Perhaps you’ve read about how The French Laundry’s general manager, Michael Minnillo, was going to celebrate New Year’s Eve by sabering a bottle of Champagne in the kitchen.
As he was going for a big one, a Nebuchadnezzar (a 15-liter bottle), he got some help: a chef was holding the bottle while he was swinging the saber. After a few unsuccessful attempts, he used the saber a VERY wrong way. The bottle fully exploded in multiple pieces. Nobody got hurt, a semi-miracle… The bottle was a $2,000 Billecart-Salmon Brut. Here is the video.
For Christmas, I got to do the same with a Magnum of Billecart-Salmon Brut Blanc de Blancs. The beginning was similar: Geoffrey Loisel, Billecart-Salmon North America Director, was holding the bottle and me the saber. We all got to drink and celebrate.

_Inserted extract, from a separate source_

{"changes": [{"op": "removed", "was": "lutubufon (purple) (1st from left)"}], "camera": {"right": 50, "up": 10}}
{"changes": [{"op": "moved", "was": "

Back in September 2018, at the opening of Wally’s Santa Monica, I arrived with my saber pretty sure I was going to use it — after all, this was the christening of a wine store. I chopped a bottle of Billecart-Salmon Brut Rosé with Mr. Billecart himself.

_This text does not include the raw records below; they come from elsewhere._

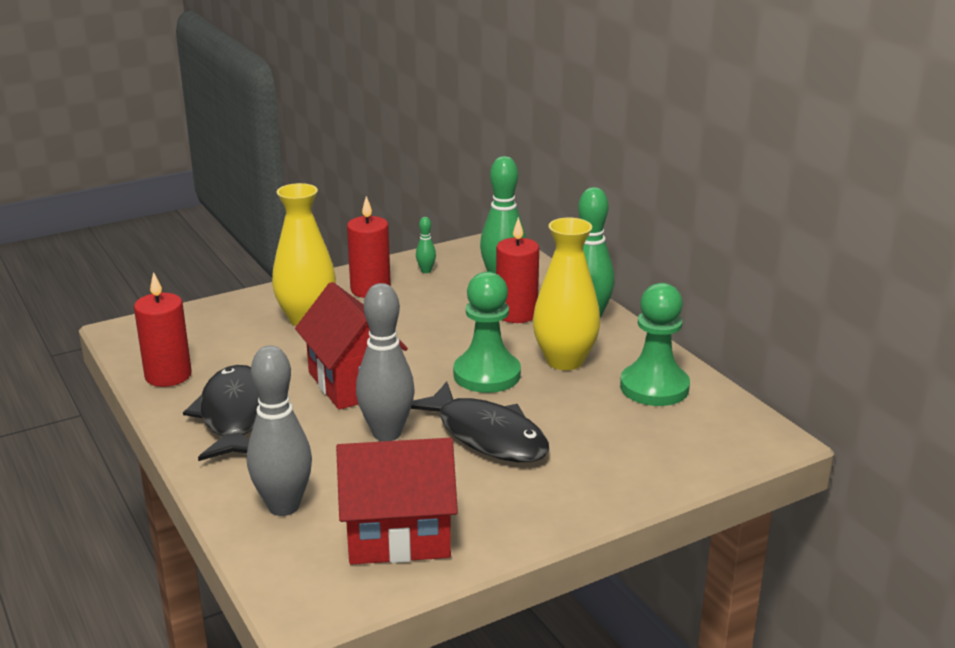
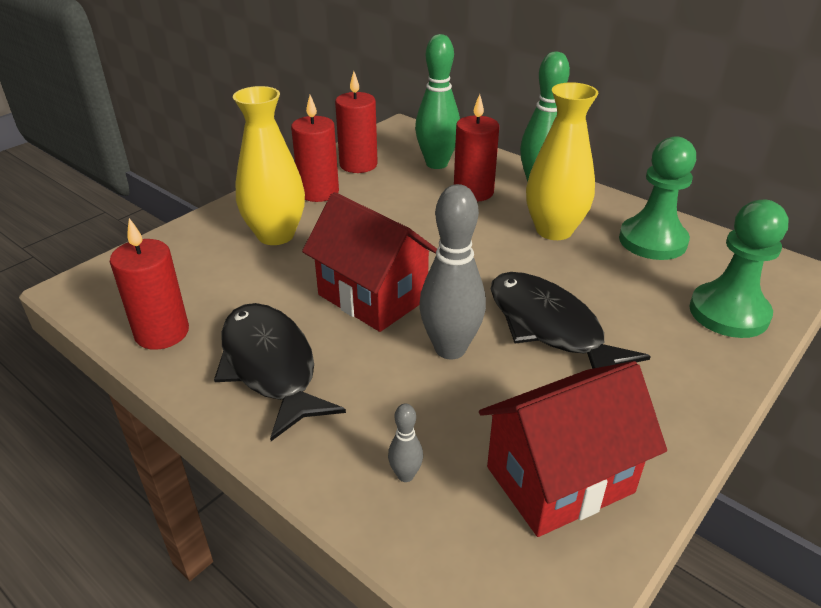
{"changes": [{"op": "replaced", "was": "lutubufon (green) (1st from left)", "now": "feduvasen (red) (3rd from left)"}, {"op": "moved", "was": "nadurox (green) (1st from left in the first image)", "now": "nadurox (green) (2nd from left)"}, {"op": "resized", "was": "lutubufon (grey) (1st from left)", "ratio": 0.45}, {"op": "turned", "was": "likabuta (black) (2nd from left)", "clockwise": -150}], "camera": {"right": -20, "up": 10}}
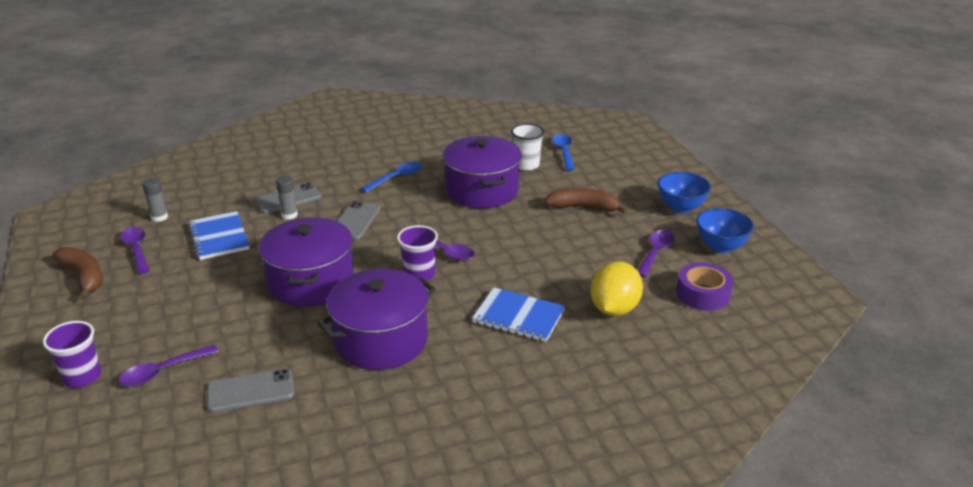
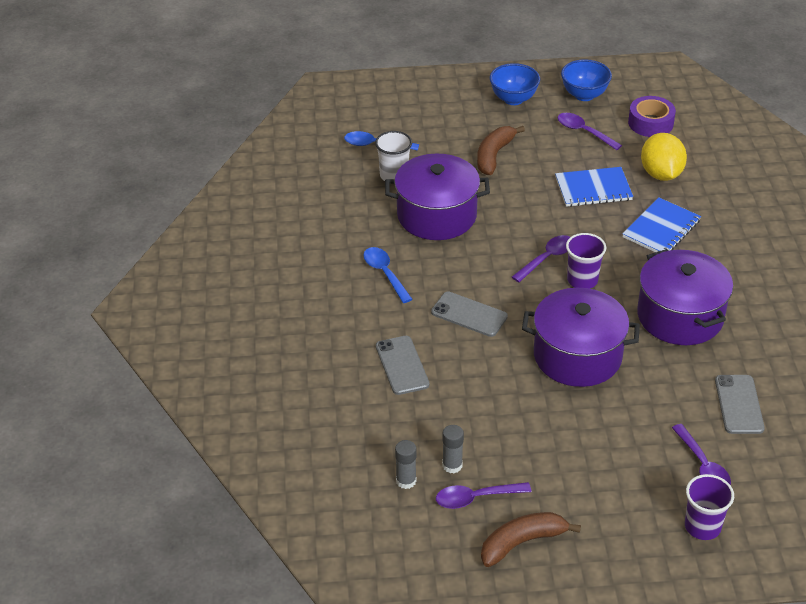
{"changes": [{"op": "moved", "was": "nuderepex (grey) (2nd from left)"}, {"op": "moved", "was": "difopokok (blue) (1st from left)"}, {"op": "turned", "was": "buzogozu (yellow)", "clockwise": 45}], "camera": {"right": -75, "up": 10}}
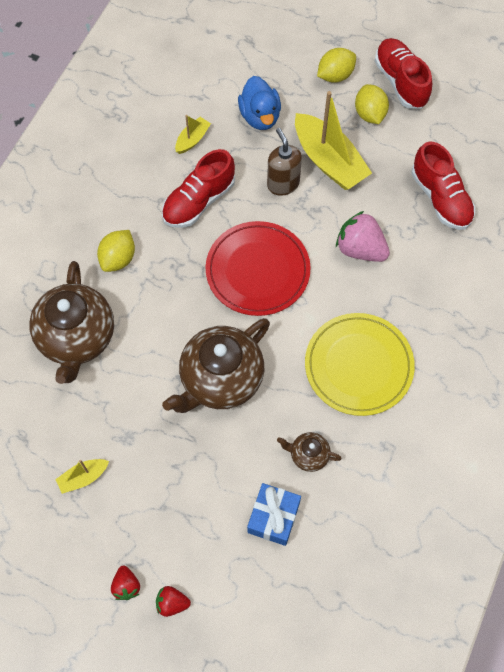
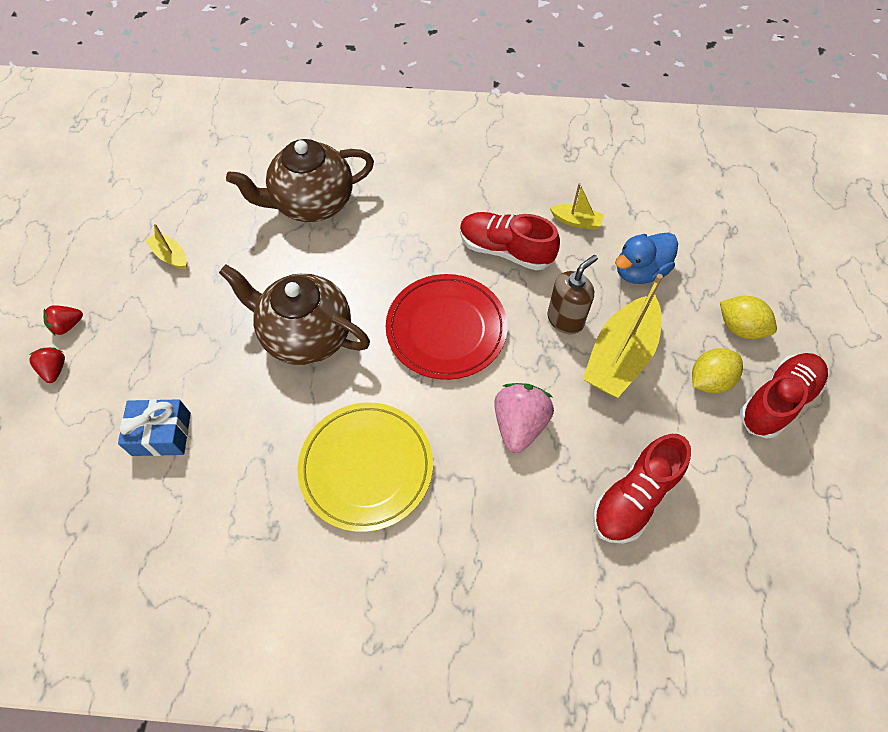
{"changes": [{"op": "removed", "was": "buzogozu (yellow) (1st from left)"}, {"op": "removed", "was": "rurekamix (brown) (3rd from left)"}], "camera": {"right": 70, "up": -5}}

Chef Thomas Keller, can I offer a sabrage lesson to Mr. Minnillo in exchange for a stage in your beautiful kitchen?
> The French Laundry has previously been featured on GAYOT’s Top 40 Restaurants in the U.S. list from 2004-2006 and 2008-2017.
> Chef Thomas Keller was GAYOT’s Best Restaurateur in the U.S. in 2013. Keller is the only chef in the U.S. with two restaurants on GAYOT’s Top 40 Restaurants in the U.S. with The French Laundry and Per Se.
> Billecart-Salmon Brut Rosé is on GAYOT’s Best Brut Rosé Champagnes.